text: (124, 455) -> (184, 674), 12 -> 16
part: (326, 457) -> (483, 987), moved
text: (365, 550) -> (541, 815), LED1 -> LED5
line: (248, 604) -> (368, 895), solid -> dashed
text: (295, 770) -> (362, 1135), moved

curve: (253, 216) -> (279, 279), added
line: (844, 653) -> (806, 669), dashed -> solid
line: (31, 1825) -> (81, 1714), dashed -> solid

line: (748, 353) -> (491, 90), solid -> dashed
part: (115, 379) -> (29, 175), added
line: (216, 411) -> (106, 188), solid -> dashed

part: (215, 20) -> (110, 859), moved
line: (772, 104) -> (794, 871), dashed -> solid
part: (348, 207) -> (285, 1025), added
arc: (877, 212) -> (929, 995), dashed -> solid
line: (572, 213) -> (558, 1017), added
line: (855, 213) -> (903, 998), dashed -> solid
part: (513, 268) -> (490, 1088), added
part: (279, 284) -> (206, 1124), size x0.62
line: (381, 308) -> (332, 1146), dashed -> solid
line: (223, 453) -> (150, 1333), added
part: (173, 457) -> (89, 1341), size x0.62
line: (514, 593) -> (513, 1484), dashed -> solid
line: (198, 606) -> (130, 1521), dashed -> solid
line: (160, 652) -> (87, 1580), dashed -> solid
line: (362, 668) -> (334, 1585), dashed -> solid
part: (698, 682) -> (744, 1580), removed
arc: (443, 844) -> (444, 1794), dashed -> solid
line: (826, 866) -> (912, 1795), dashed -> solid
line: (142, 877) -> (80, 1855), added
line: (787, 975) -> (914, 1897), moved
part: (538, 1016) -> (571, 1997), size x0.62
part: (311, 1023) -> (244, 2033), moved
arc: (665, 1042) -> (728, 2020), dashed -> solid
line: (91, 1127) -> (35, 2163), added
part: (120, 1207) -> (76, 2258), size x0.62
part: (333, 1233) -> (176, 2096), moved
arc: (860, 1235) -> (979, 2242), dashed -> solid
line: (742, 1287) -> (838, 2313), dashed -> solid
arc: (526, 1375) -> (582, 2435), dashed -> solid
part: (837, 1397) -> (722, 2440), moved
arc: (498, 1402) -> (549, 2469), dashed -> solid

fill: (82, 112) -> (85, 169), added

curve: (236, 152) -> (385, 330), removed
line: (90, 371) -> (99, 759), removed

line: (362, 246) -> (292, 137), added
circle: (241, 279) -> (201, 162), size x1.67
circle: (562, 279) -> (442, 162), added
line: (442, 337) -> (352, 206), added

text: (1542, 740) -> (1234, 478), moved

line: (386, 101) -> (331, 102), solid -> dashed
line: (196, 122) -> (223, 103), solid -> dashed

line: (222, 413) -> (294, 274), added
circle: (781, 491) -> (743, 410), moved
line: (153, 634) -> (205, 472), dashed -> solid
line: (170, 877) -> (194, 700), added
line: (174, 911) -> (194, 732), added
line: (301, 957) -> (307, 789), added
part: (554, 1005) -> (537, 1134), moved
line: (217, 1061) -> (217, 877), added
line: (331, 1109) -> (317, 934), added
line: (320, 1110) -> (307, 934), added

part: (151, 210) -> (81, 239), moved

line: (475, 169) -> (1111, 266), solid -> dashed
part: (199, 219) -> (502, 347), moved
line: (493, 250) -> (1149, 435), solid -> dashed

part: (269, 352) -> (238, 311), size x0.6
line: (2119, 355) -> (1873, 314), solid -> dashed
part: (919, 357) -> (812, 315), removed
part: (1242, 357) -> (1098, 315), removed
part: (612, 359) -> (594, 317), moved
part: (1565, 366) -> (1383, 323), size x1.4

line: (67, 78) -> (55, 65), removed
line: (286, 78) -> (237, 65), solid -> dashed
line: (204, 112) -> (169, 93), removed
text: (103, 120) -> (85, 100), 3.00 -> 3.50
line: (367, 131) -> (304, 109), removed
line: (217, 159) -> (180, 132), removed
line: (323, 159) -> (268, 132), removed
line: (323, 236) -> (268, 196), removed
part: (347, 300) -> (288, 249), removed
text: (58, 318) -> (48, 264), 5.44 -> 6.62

+ + + + +

**TASK REQUIREMENTS**: From the line that contains "line: (286, 78) -> (237, 65), solid -> dashed" down to the last line above, print each line exactly as it appears.

**ANSWER BELOW**:
line: (286, 78) -> (237, 65), solid -> dashed
line: (204, 112) -> (169, 93), removed
text: (103, 120) -> (85, 100), 3.00 -> 3.50
line: (367, 131) -> (304, 109), removed
line: (217, 159) -> (180, 132), removed
line: (323, 159) -> (268, 132), removed
line: (323, 236) -> (268, 196), removed
part: (347, 300) -> (288, 249), removed
text: (58, 318) -> (48, 264), 5.44 -> 6.62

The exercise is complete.